Additional methods for addressing pain
With the exceptions of sickle cell disease, cancer, and palliative care, there are also non-pharmaceutical treatment options for pain, such as massage and physical therapy. Doctors like Mehta use a multidisciplinary model to treat pain, including exercise, medications, injections, and behavior therapies.
“Those that participate in this model of care do very well in treating their chronic pain with or without medications,” Mehta said.
With the variety of pain treatments, along with more knowledge of opioids and pain killers, these create safer prescribing environments. Doctors also have a better understanding of how opioids interact with other drugs.
“We know more and more about which medications are safer to prescribe together,” Pook said. “I think that these guidelines do a good job of outlining many of those things we consider every single day for every patient when they’re dealing with pain.”
Dr. Kimberly Wascak, who specializes in emergency medicine and is an associate medical director at Miami Valley Hospital, said Premier Health has adopted these standards. Emergency doctors work on a case-by-case basis to determine if opioids should be prescribed for a patient, as well as implementing the lowest dose possible for the shortest amount of time while also having a plan for a follow-up.
“Over that last five years, we’ve seen a decrease in the number of prescriptions written by our providers,” Wascak said. Due to increased awareness, patients have more understanding to the risks of addiction with opioids. Doctors have also found anti-inflammatory medication or acetaminophen are just as effective, Wascak said.
Doctors continue to screen for addiction, opioid risks
Area doctors are still watching out for patients with opioid use disorders amid the relaxing of these guidelines. Drug overdose deaths have continued to rise following the COVID-19 pandemic, with deaths exceeding 100,000 in the 12-month period ending June 2022, according to the CDC. The specificity of the drugs was not entirely available, but previous CDC data showed 74.8% of drug overdoses were related to opioids. The CDC, at the time of releasing these new guidelines, also said the current state of the overdose crisis is being driven by illicit synthetic opioids like illicitly made fentanyl and also resurgent methamphetamine.
Wascak, who is also the physician lead for an Ohio Department of Health grant focused on treating opioid use disorder, said doctors have also been keeping opioid use disorder in mind when treating patients’ pain, such as providing Narcan or naloxone to patients if doctors think they may be at risk of overdosing, whether it is on their mediation or illicit drugs.
“We’re also giving out Narcan kits for patients at risk for opiate overdose,” Wascak said. Substance use navigators in local emergency departments have also become more prevalent and available, connecting patients with treatment options and referrals.
Screening for, knowing the signs of opioid use disorder
Emergency room doctors have also implemented universal screening to see if those patients have opioid use disorders or at risk of developing one, along with making sure patients are informed about the risks associated with opioids.

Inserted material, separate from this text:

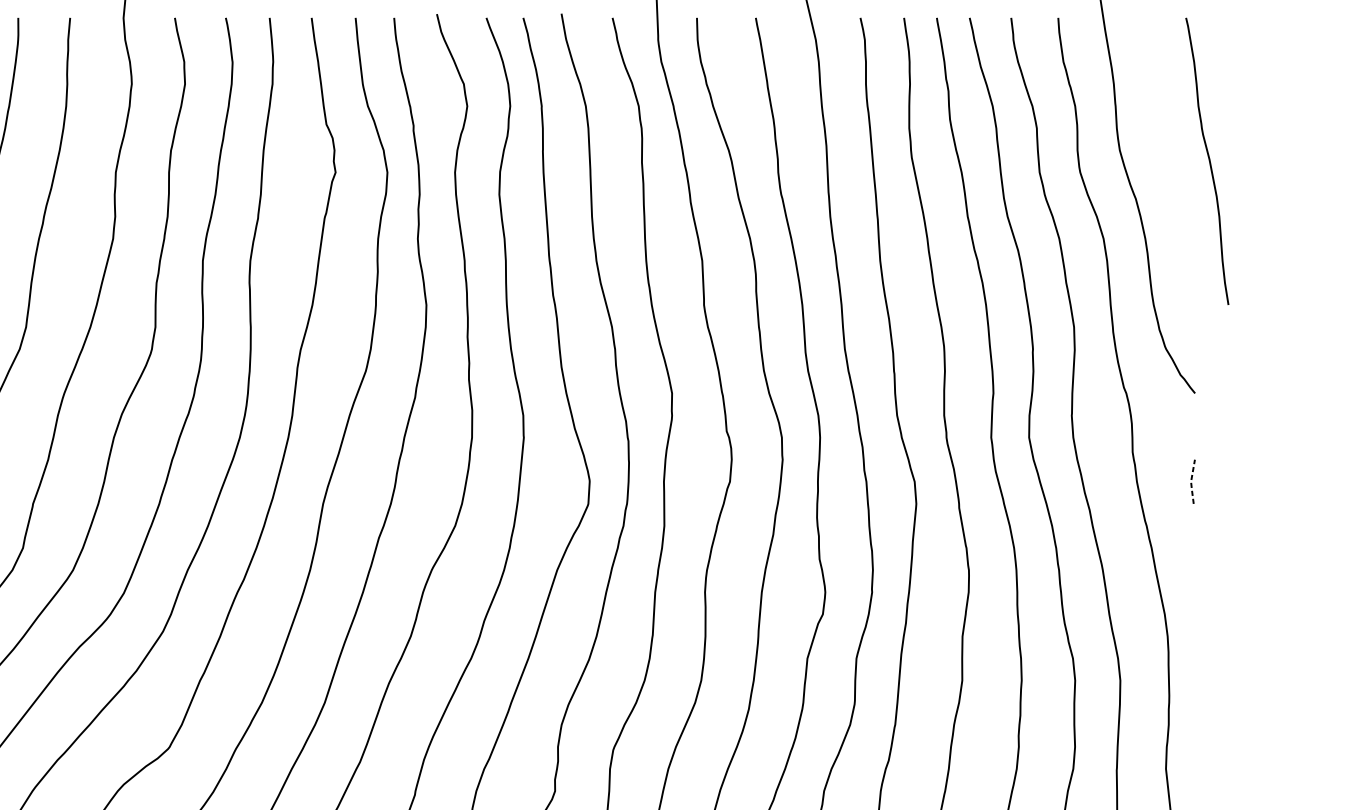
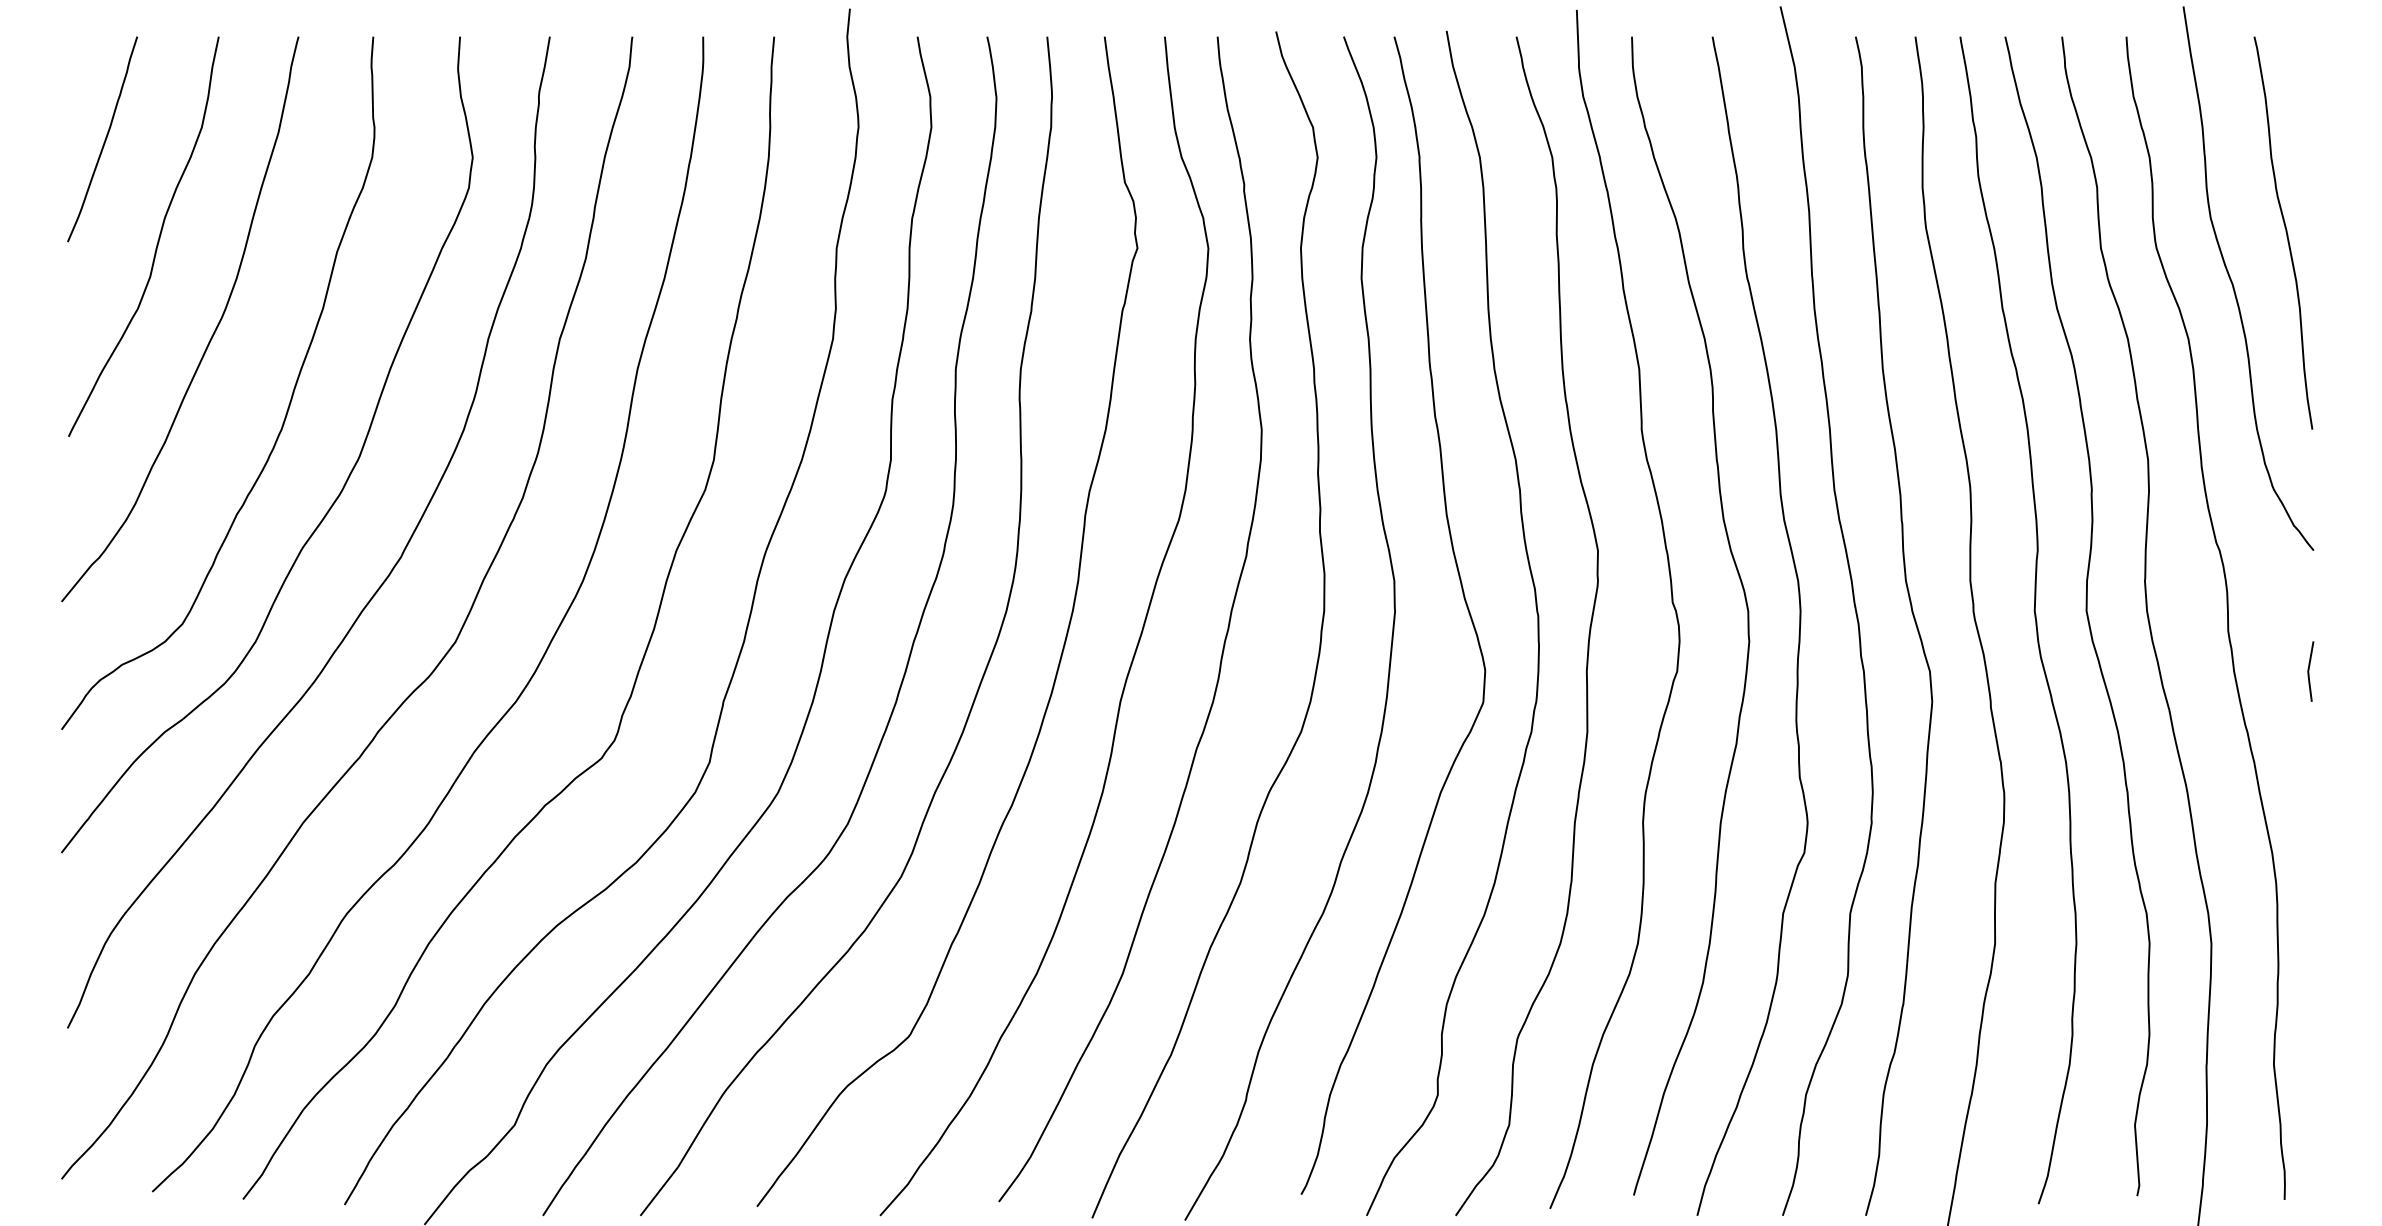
curve: (1208, 160) -> (2285, 232), moved
line: (1191, 481) -> (2308, 671), dashed -> solid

“With any patient who is going to be prescribed an opioid, a risk analysis should be made that includes a family history of substance use disorder,” Dr. Leslie Dye, assistant medical director at OneFifteen, said. “In addition, rather than waiting for someone to develop the signs and symptoms of the disease, the patient should be aware of the basic principles of the disease and know ahead of time what symptoms can be warning signs of a problem.”
When a patient has been prescribed any opioid medication, Dye said they should watch for these signs:
- Taking the medication earlier than prescribed or taking more pills than prescribed
- Craving the pills as soon as they begin to wear off
- Continuing to take the pills even when you are not having pain because you like the effect
- Taking the pills to escape emotions like anger or sadness
“It’s also important for a patient to know that if these signs do occur, it is not because they did anything wrong,” Dye said. “It may just be because their brain works differently, and it is important for them to recognize this and contact their clinician immediately.”